A verlas venir
El Barcelona vino a jugar con la ley del mínimo esfuerzo, a verlas venir. Andando, casi al tran tran, los blaugrana pensaban más en el Emirates que en Son Moix. Apenas tuvieron profundidad, y su posesión resultó más ficticia que en otras ocasiones.
Aún así el Mallorca, quitando los primeros minutos, le tuvo demasiado respeto a los de Guardiola. No presionó arriba, no dificultó la salida de balón, no estuvo agresivo, no pegó ni una patada y apenas buscó la meta de Valdés salvo los últimos minutos a balón parado. Los rojillos no tienen ninguna obligación de ganar al Barça pero sí de intentarlo.

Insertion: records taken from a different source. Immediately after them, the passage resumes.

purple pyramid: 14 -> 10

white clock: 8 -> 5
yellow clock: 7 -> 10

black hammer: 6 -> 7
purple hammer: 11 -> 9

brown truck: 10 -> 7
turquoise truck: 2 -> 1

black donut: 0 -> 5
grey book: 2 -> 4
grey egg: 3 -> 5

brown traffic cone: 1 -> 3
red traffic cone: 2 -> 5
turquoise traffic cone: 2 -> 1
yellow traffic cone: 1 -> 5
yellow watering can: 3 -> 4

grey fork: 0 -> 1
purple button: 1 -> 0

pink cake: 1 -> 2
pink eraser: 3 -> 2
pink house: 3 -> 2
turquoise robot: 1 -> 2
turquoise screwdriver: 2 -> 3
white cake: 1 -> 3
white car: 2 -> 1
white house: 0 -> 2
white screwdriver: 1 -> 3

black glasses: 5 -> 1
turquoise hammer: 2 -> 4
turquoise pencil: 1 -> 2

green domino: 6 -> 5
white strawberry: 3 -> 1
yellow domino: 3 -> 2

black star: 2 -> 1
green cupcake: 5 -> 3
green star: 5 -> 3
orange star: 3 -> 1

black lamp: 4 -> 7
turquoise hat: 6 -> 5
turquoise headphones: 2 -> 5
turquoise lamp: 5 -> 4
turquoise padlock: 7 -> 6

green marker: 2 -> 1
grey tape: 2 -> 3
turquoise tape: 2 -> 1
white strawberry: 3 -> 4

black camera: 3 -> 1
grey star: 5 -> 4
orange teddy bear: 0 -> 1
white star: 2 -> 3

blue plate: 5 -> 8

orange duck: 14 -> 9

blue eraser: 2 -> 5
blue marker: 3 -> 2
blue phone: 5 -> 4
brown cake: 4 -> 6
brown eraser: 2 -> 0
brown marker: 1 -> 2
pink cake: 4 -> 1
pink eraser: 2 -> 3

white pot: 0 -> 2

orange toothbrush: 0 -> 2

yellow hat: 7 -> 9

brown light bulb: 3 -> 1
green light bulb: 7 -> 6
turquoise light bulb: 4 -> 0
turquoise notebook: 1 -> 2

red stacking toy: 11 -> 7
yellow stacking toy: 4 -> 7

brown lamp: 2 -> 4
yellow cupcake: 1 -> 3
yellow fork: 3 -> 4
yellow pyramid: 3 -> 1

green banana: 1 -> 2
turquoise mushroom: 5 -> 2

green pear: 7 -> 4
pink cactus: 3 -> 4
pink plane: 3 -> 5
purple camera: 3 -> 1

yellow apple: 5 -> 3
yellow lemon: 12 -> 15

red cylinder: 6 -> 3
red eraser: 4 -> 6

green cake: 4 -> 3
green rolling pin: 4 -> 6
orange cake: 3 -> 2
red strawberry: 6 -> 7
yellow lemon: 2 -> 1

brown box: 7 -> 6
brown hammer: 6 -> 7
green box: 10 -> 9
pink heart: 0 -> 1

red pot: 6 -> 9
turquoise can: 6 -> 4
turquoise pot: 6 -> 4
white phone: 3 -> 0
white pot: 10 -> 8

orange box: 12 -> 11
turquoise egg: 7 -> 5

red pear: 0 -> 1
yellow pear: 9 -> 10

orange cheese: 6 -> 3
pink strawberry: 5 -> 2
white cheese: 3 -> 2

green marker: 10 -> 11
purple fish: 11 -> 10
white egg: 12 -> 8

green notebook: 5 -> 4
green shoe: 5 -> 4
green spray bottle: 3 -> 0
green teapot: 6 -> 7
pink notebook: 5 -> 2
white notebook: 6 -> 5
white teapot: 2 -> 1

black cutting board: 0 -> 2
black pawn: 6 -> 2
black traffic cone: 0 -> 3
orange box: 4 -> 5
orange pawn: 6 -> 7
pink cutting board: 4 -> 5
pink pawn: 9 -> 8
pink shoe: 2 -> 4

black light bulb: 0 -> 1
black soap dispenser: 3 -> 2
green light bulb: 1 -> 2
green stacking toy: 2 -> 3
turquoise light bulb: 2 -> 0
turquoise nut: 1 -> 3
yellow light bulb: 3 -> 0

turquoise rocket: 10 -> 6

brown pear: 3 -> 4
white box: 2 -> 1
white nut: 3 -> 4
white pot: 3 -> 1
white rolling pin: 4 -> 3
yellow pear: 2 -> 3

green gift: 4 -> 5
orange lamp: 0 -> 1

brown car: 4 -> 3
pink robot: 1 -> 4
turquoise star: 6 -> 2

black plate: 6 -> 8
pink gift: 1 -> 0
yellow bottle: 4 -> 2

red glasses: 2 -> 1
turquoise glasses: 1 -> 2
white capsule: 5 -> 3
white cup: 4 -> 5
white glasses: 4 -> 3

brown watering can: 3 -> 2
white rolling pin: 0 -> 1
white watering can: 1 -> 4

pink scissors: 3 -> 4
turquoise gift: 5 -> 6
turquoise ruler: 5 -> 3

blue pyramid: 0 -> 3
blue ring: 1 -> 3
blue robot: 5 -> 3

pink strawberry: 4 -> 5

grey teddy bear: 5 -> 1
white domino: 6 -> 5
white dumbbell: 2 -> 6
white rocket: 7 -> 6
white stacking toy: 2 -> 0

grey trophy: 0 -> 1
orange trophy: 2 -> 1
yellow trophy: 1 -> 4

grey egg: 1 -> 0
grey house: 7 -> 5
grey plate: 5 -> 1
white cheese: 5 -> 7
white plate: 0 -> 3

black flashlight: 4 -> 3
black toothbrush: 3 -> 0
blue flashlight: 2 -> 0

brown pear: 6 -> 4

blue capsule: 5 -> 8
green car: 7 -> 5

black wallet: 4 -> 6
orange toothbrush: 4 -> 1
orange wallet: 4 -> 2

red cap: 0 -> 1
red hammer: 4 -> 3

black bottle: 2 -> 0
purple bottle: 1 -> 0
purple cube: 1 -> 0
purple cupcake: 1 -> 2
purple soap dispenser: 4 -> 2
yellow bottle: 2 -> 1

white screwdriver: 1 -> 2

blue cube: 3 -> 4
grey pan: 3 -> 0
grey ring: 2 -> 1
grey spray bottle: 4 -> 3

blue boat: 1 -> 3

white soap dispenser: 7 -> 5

Es más, en la segunda mitad se contagió del juego lento y anodino del Barcelona y pagó su pasividad con el gol de Ibra, donde portero y defensa pudieron hacer mucho más. Escucho a Manzano hablar de mala suerte, de infortunio y me pregunto por qué esta semana ha sido tan conservador en Santander y tan poco ambicioso ayer. Lo cierto es que de seis puntos el Mallorca sólo ha ganado uno y ha desperdiciado una gran ocasión de afianzarse en la cuarta plaza. Si es cierto que el Míster ha apalabrado su futuro con el Sevilla, su despedida en el blog del club la semana de los de Nervión y algunas decisiones como las de la alineación del miércoles me parecen un escándalo.